The scale is staggering: companies from Alphabet and Meta to Oracle and Amazon have been selling tens of billions of dollars of bonds to finance AI expansion, with analysts warning investment-grade issuance tied to AI could reach into the trillions over the coming years. Those headline-sized deals are real money drawn from the same pool that funds pensions, insurers, and ordinary savers, and the numbers are already large enough to change market dynamics.
Market rules meant to protect investors — issuer and sector concentration caps in major bond indices and fund mandates — can suddenly become choke points when one theme dominates new issuance. As Forbes explained, rules that limit exposure to any single issuer or sector force funds either to sell existing credits or to pass on new deals, which can tighten liquidity and push yields wider across the board. That mechanical squeeze is exactly how a benign boom can morph into a credit squeeze that hits Main Street.
This isn’t just theory. Reuters has reported that weaker tenants and smaller neo-cloud firms renting GPU capacity create a fragile financing chain for data center developers, and rising concern about tenant creditworthiness can quickly translate into higher borrowing costs and stressed deals. The physical assets — racks full of specialized chips — also depreciate fast, which makes long-term debt on these builds particularly risky if demand or prices soften.

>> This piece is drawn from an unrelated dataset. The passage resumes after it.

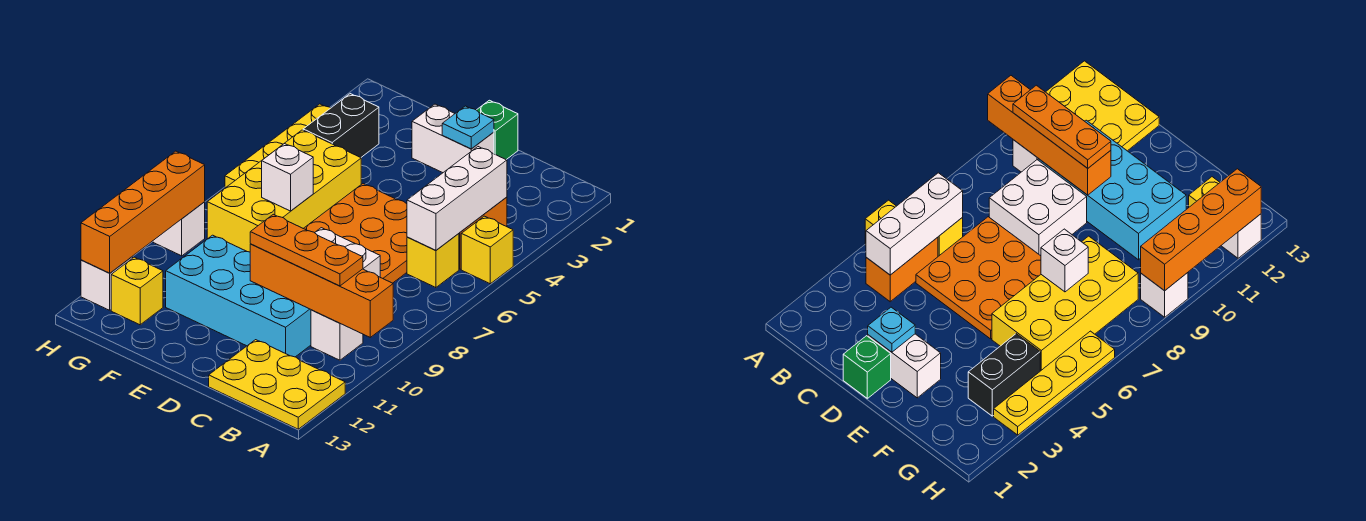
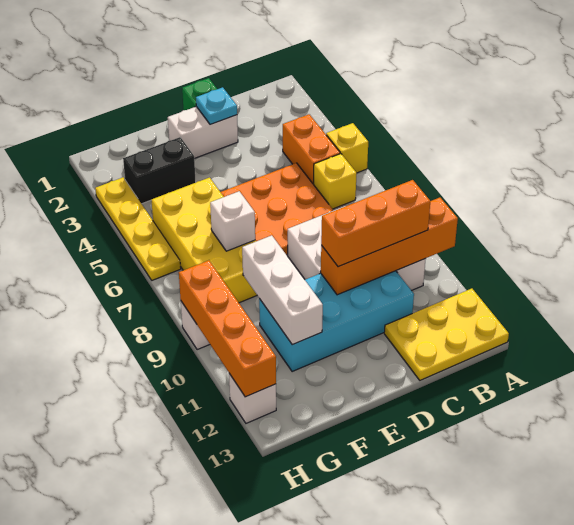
white brick B4:B6 level 2 -> white brick F9:F11 level 2
orange plate B10:D10 level 3 -> orange brick B10:D10 level 3
black brick G3:G4 level 1 -> black brick F3:G3 level 1
yellow brick G12 level 1 -> none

Credit markets are already showing strain: different parts of the market are reacting unevenly, with Goldman noting that investment-grade and high-yield pockets are feeling the effects in distinct ways and AI-linked bonds underperforming broader credit indices. That kind of segmentation can hide systemic risk until it’s too late, and the recent uptick in spreads and investor caution is a warning light.
Worryingly, even CEOs and finance chiefs have signaled they see the need for backstops, with comments at industry conferences prompting talk of a potential government role in supporting the buildout — a prospect that should alarm conservatives who oppose socializing private corporate risk. Forbes cited an instance where an OpenAI executive’s remark about partnership with government prompted concern about implicit guarantees for corporate debt.

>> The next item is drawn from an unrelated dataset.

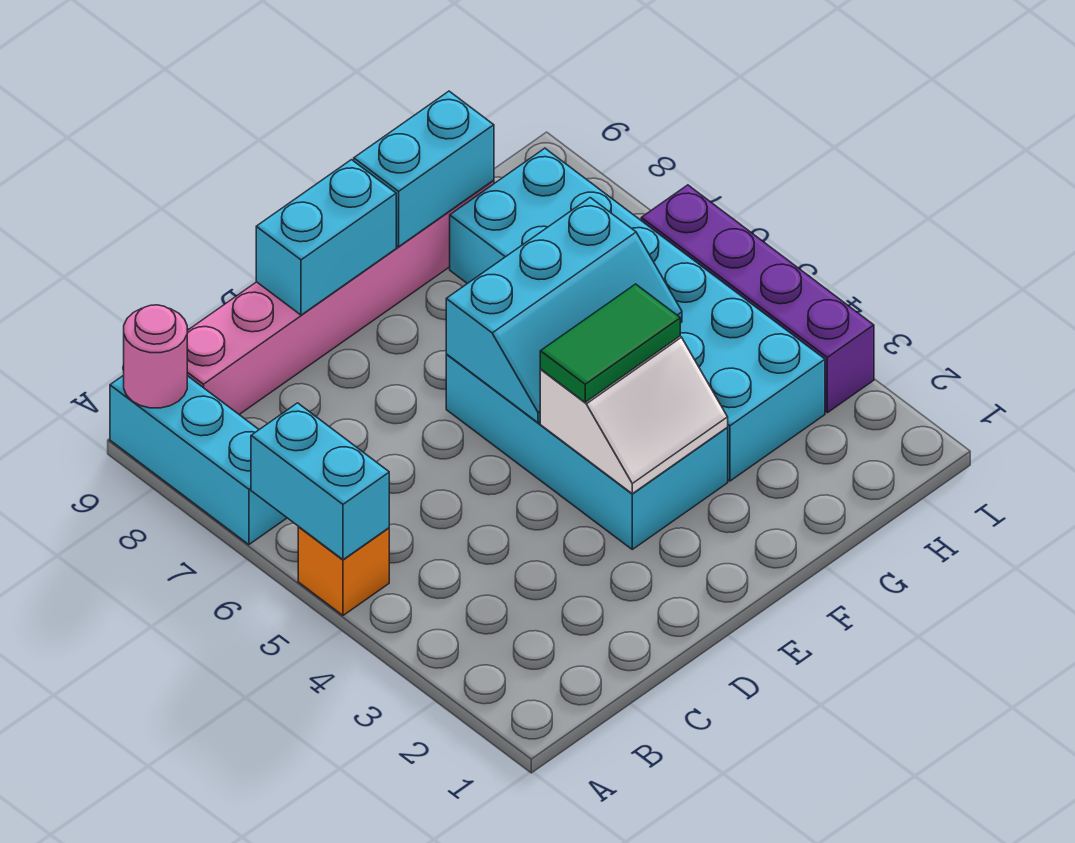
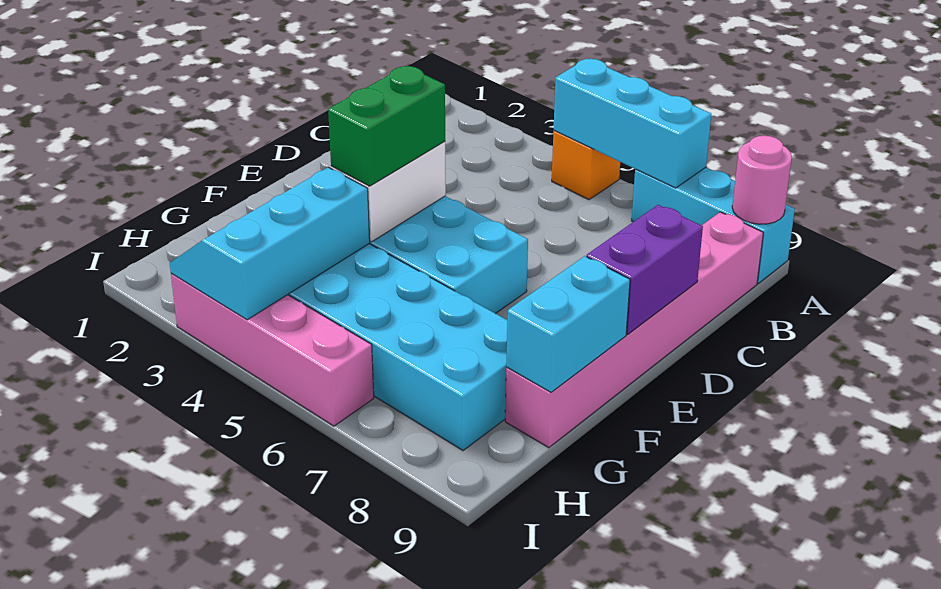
cyan brick A5:A6 level 2 -> cyan brick A5:A7 level 2
cyan brick D9:E9 level 2 -> purple brick D9:E9 level 2
green tile E4:F4 level 3 -> green brick E4:F4 level 3
cyan slope E5:G6 level 2 top 6 -> cyan slope G3:I4 level 2 top 4
purple brick I3:I6 level 1 -> pink brick I3:I6 level 1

Americans shouldn’t be surprised if taxpayer exposure becomes the next shoe to drop: when big finance and big tech collide, politics follows, and Washington’s temptation to bail out markets to “prevent contagion” is well-documented. Instead of prepping the public ledger for another corporate safety net, policymakers should insist on transparency, hard underwriting standards, and market discipline that keeps risks with those who choose them.
Conservative lawmakers and regulators should push back on any softening of rules that would funnel public capital into private AI plays and demand clearer reporting on how much of this debt is truly diversified versus a single-theme concentration. Let the private market price the risk, protect pensions and savers from hidden correlation, and stop treating the American taxpayer as the backstop for Silicon Valley’s next speculative buildout.